Una cosa ha destacado, casi por encima de la misma tragedia, en todo el penoso asunto del terremoto de Japón y de los accidentes con sus centrales nucleares: el terrible grado de desinformación, cuando no manipulación directa, del que han sido objeto estos sucesos por parte de los medios de comunicación. Algunos por exceso (los detractores de la energía nuclear) y otros por defecto (los que están a favor) nos han martilleado desde todos lados con informaciones segadas, imprecisas y en algunos casos claramente falsas y dirigidas.
Una de las afirmaciones que a mi parecer resume con más exactitud esto que comento se produjo por una información de agencias que proclamaba que en Japón se estaban acabando las pastillas de yodo -que se toman como protección contra el yodo radioactivo- y que la gente estaba haciendo acopio de sal marina yodada para tomarla en su sustitución. Muchos periódicos, entre ellos El País, se hicieron eco de la noticia, y la publicaron tal y como les llegó de las agencias. Venía así de llamativa:
Bueno, pues no. Tras la alarma y preocupación causada por la noticia, todo resultó ser un.... "fallo" (yo le llamaría directamente de otra forma, pero..). Como un español residente en Japón indicaba en un mail a la Defensora del Lector de el diario El País, la foto "es de un supermercado de China".
¡UN SUPERMERCADO CHINO! ¿Nadie se había molestado en comprobar, durante los cientos de miles de vueltas que habrá dado la foto por el mundo editorial, que los rótulos y anuncios de la foto están en chino, y no en japonés? Y que además no compraban sal por el asunto de la radicación con yodo, sino porque parecía que la sal de mar estaba contaminada. ¿No les chirrió nada del asunto A NADIE?

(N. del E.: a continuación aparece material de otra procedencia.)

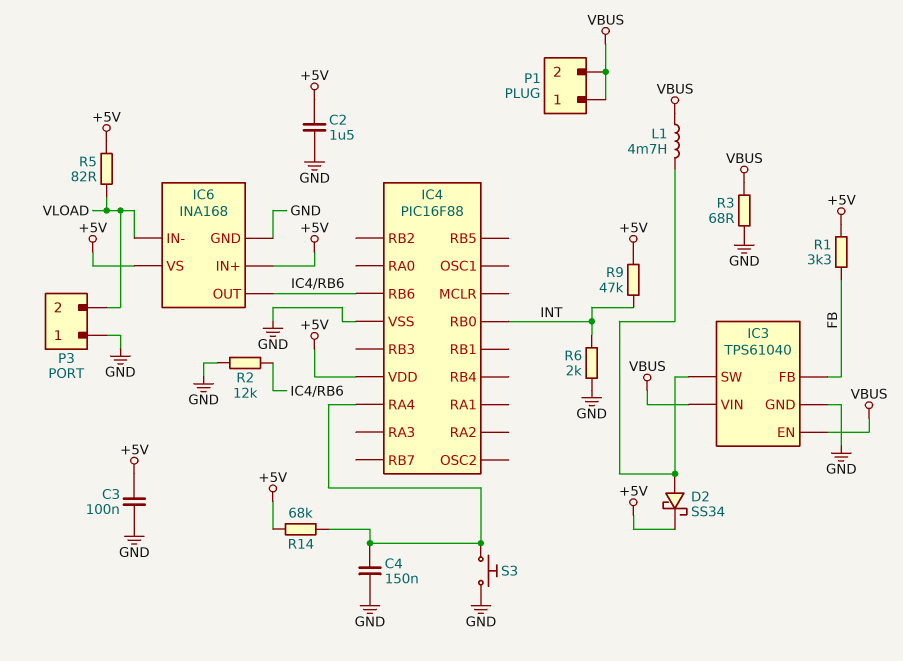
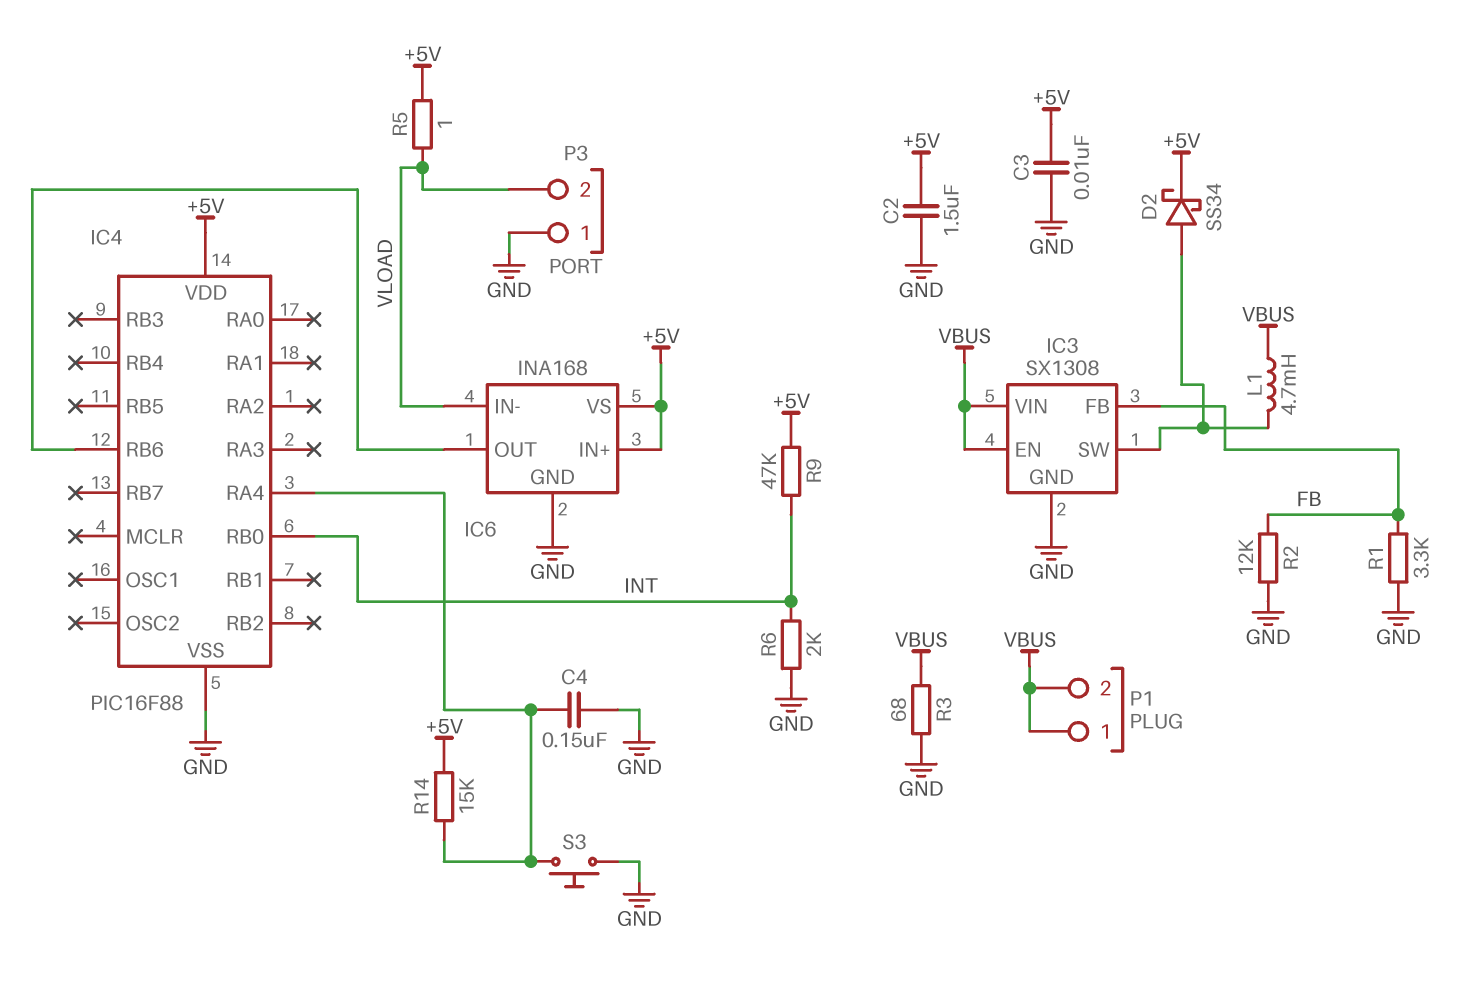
C3: 100nF (+5V, GND) -> 10nF (+5V, GND)
IC3: TPS61040 -> SX1308
R1: 3.3k (+5V, FB) -> 3.3k (FB, GND)
R2: 12k (GND, IC4/RB6) -> 12k (FB, GND)
R5: 82 (+5V, VLOAD) -> 1 (+5V, VLOAD)
R14: 68k (+5V, IC4/RA4) -> 15k (+5V, IC4/RA4)

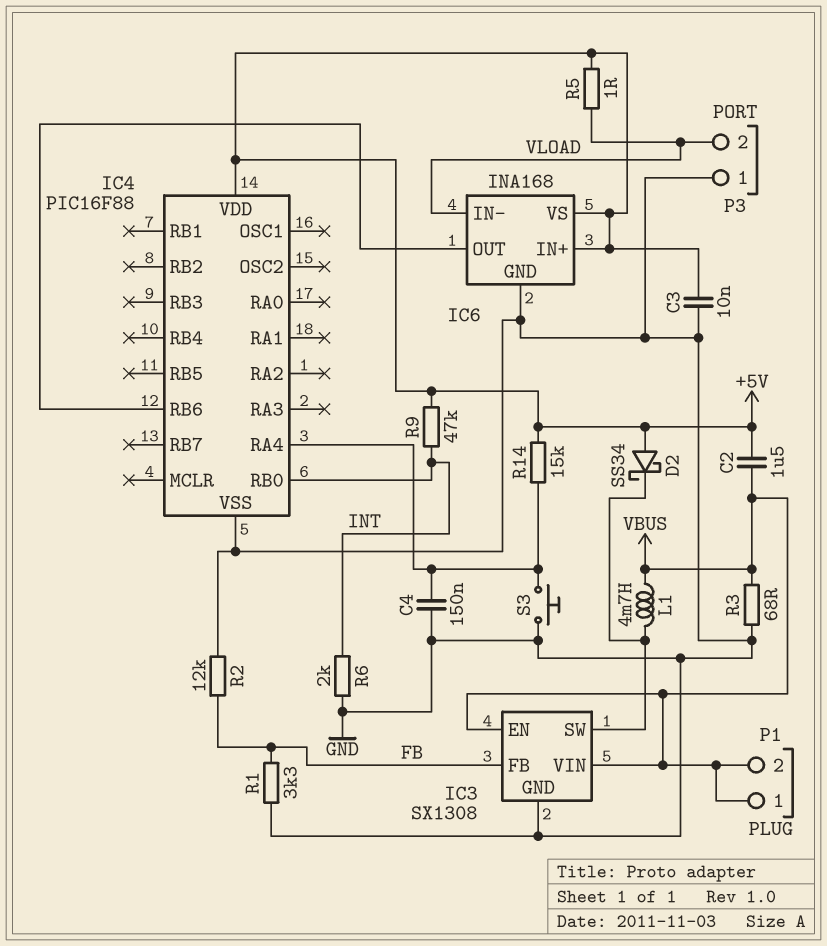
C2: 1.5uF (+5V, GND) -> 1.5uF (+5V, VBUS)
D2: schottky SS34 (A IC3/SW, K +5V) -> schottky SS34 (A +5V, K IC3/SW)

Esto debería provocar que el ciudadano tome conciencia de una vez de lo importante que es el espíritu crítico y el conocimiento probado a la hora de enfrentarse con los hechos, si se quiere llegar a un entendimiento -aunque sea por simple aproximación- de la realidad.
¿No deberíamos contrastar todo lo que nos llega a través del ancho canalón de los medios de comunicación? ¿No deberíamos ser más críticos con las afirmaciones rotundas, con las declaraciones pomposas, con las "verdades inamovibles" realizadas por gurús políticos, económicos, sociales y/o educativos?
¿No deberíamos arramblar con los videntes, astrólogos, pseudomédicos, brujos y chamanes y con toda la morralla que nos intentan colar sus alucinaciones sin más pruebas a favor que sus afirmaciones estrambóticas Y SIN CONTRASTAR NI DEMOSTRAR ADECUADAMENTE?
La respuesta es sí, por supuesto, y a partir de ahora mismo.